Researchers at MSU’s department of epidemiology and biostatistics crunched more than a decade worth of data, the 2002-2013 National Surveys on Drug Use and Health, an annual survey published by the Substance Abuse and Mental Health Services Administration of the U.S. Department of Health and Human Services. The data encompassed some 42,000 12-to-21-year-olds.

The susceptibility to addiction among teenagers who use painkillers non-medically is important, the study explained, because in recent years the growth of painkiller-related deaths has come at the expense of people using the drugs non-medically. The study estimates that some 4 percent of 12-to-21-year-olds “qualify as active (non-medical) users” of painkillers.

Maria Parker, a Ph.D student who served as a researcher for the study, noted that peak susceptibility for teens comes in the early years of high school.

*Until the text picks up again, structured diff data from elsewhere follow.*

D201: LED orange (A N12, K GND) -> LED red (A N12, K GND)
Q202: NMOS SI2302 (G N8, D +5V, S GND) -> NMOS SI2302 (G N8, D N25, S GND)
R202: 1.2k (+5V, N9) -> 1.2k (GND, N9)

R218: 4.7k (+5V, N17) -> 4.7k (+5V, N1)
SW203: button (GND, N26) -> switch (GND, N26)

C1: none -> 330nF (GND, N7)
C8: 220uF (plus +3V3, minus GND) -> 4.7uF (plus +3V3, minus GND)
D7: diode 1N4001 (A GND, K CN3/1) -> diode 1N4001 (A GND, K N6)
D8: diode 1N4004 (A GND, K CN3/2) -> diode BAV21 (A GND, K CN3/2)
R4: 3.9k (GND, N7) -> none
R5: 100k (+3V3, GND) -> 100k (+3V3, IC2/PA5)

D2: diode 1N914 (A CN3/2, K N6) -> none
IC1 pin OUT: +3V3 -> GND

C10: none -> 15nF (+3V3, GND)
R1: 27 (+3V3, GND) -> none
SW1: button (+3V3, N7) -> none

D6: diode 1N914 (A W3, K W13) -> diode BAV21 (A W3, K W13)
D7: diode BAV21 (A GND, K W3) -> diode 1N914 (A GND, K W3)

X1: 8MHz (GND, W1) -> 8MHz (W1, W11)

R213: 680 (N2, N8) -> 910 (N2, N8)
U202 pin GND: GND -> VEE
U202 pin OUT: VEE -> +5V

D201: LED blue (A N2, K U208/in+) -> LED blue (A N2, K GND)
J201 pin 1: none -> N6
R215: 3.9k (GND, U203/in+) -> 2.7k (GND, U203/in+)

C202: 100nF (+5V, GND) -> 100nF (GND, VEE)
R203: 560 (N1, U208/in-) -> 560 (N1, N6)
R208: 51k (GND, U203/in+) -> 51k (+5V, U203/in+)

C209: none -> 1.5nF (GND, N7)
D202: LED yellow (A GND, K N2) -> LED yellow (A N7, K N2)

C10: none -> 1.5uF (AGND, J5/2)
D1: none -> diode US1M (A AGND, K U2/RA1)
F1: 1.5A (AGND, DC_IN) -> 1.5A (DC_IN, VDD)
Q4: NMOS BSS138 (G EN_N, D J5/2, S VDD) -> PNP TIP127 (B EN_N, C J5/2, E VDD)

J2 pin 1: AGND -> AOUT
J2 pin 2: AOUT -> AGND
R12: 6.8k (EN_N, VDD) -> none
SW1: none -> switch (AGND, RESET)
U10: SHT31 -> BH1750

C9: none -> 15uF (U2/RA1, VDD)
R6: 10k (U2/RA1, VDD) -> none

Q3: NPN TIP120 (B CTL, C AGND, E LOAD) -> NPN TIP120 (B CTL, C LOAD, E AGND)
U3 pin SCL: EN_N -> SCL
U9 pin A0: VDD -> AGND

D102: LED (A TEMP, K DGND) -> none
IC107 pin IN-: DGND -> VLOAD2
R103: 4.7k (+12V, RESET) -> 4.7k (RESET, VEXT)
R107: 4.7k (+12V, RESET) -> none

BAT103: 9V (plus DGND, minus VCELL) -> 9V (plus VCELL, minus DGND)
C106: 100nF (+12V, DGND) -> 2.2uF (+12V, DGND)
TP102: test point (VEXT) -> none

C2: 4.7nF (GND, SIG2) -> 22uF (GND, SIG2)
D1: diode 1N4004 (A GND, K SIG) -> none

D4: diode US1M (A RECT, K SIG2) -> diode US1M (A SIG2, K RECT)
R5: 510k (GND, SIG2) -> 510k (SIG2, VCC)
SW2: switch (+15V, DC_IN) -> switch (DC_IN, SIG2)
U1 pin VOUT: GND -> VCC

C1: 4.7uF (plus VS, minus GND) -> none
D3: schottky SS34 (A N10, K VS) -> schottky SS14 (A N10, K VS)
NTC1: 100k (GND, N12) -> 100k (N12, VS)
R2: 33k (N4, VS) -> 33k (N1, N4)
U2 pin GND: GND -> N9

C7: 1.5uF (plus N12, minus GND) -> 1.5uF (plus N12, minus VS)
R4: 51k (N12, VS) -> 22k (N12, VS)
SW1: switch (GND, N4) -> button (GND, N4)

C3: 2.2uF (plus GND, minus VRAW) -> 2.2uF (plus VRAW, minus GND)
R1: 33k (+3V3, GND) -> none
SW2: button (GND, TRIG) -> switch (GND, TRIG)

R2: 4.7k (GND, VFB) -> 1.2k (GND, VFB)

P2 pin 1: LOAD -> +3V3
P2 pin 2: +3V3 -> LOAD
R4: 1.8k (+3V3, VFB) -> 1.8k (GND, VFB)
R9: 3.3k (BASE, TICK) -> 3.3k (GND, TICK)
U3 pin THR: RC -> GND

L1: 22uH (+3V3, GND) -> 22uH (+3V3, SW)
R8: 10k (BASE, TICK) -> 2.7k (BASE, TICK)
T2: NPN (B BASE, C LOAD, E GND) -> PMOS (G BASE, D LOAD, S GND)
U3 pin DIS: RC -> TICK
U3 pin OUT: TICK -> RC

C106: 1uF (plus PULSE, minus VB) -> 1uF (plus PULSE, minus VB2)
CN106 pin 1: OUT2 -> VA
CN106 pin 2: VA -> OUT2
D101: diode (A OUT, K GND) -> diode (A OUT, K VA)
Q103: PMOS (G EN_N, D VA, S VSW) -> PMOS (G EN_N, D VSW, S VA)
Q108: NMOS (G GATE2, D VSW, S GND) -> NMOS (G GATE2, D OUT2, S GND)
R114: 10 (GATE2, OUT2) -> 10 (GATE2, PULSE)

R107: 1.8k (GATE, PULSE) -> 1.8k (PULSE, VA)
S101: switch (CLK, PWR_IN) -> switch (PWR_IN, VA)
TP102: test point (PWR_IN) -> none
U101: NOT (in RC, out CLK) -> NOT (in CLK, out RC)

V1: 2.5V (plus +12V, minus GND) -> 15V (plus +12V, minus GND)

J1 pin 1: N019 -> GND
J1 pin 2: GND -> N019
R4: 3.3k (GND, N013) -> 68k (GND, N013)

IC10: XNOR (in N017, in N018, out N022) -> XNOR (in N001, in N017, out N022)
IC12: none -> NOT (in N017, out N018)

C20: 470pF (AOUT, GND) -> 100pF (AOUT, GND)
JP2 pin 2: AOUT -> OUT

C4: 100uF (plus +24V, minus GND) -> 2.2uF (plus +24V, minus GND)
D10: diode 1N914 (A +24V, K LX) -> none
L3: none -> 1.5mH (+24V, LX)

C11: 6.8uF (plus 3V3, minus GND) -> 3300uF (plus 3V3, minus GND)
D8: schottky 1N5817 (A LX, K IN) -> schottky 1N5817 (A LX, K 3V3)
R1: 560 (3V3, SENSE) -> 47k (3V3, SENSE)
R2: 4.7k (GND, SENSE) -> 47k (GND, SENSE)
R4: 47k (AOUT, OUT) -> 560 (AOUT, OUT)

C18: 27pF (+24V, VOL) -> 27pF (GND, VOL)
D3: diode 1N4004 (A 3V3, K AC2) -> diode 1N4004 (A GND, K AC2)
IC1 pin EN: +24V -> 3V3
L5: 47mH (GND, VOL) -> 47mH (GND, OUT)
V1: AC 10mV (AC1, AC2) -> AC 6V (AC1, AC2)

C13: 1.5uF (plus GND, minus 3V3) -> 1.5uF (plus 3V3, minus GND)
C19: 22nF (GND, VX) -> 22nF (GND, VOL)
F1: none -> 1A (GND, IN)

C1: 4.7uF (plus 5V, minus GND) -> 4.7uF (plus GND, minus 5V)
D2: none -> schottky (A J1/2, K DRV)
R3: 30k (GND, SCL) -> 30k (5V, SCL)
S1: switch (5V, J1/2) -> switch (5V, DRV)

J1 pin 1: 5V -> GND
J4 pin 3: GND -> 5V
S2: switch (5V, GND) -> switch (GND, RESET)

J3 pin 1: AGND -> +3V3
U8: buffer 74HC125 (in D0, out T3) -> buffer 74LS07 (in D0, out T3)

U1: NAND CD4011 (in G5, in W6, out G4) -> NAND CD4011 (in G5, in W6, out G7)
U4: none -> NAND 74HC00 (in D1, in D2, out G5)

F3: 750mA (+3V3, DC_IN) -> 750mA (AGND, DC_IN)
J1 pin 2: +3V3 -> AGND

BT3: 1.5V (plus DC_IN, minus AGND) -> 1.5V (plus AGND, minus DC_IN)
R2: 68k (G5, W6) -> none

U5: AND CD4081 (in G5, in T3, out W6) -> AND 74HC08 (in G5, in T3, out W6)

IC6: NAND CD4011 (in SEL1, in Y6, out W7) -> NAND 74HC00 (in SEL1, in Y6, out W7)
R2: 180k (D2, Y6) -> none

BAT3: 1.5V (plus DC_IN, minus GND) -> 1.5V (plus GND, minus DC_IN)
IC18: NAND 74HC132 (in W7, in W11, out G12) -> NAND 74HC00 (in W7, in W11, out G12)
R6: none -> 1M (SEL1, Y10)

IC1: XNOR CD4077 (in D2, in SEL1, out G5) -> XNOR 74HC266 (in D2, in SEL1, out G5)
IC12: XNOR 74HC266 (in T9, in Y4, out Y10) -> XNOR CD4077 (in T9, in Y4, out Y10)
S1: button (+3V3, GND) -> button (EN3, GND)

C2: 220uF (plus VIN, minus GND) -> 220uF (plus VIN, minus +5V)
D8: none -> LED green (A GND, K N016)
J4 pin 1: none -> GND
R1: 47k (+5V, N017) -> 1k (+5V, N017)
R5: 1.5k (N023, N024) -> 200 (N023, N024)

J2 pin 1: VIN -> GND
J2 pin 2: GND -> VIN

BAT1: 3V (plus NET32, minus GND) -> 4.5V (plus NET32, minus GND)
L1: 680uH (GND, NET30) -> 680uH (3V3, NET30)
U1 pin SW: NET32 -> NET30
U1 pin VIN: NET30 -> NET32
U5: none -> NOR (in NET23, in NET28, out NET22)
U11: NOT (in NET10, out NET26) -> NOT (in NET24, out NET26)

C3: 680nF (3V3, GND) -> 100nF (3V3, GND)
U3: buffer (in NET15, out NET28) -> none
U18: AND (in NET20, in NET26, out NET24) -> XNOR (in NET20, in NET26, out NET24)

Peak access to the drugs comes as students are in the later years of high school, or have graduated, the study says.

While the study gives no insight as to how youths obtain the painkillers in the first place — leftovers from a legitimate prescription and drug diversion are both possibilities — Parker said doctors could be more vigilant in their prescribing practices.

“One way to limit the circulation of painkillers is by limiting the amount prescribed,” Parker said. She said prescribing in small doses and requiring contact with the doctor before new prescriptions are written could help.

It’s an approach some states, including Michigan, already take.

In Michigan, a doctor can’t write a prescription longer than 30 days for a Schedule II drug, the type with the greatest risk of misuse. Examples of this class of medication include oxycodone and Adderall.

The most physicians can do for Schedule II drugs is write three, 30-day prescriptions: one fillable today, the next in 30 days, the last in 60 days.

Beyond that, doctors have great discretion to write prescriptions in small amounts, requiring additional visits to the pharmacist — and possibly additional co-pays each time — explained Dr. Carmen McIntyre, chief medical officer for the Detroit Wayne Mental Health Authority.

McIntyre said a doctor worried about a patient’s use of drugs can write a prescription so that the person can only get seven days of drugs at a time.

“I can try to make sure you never have enough to OD on,” McIntyre said.

A patient who blows through a prescription would have to wait until the seven-day period expired, during which they may go into withdrawal and their pain might return.

For Schedule III, IV and V drugs, however, doctors can write prescriptions for up to 90 days, “which is not a good thing,” McIntyre said.

In Tennessee, doctors can generally only write prescriptions for up to 120 morphine milligram equivalents per day. Beyond that, a patient must see a pain specialist at least once a year. Michigan has no such limitations, McIntyre said.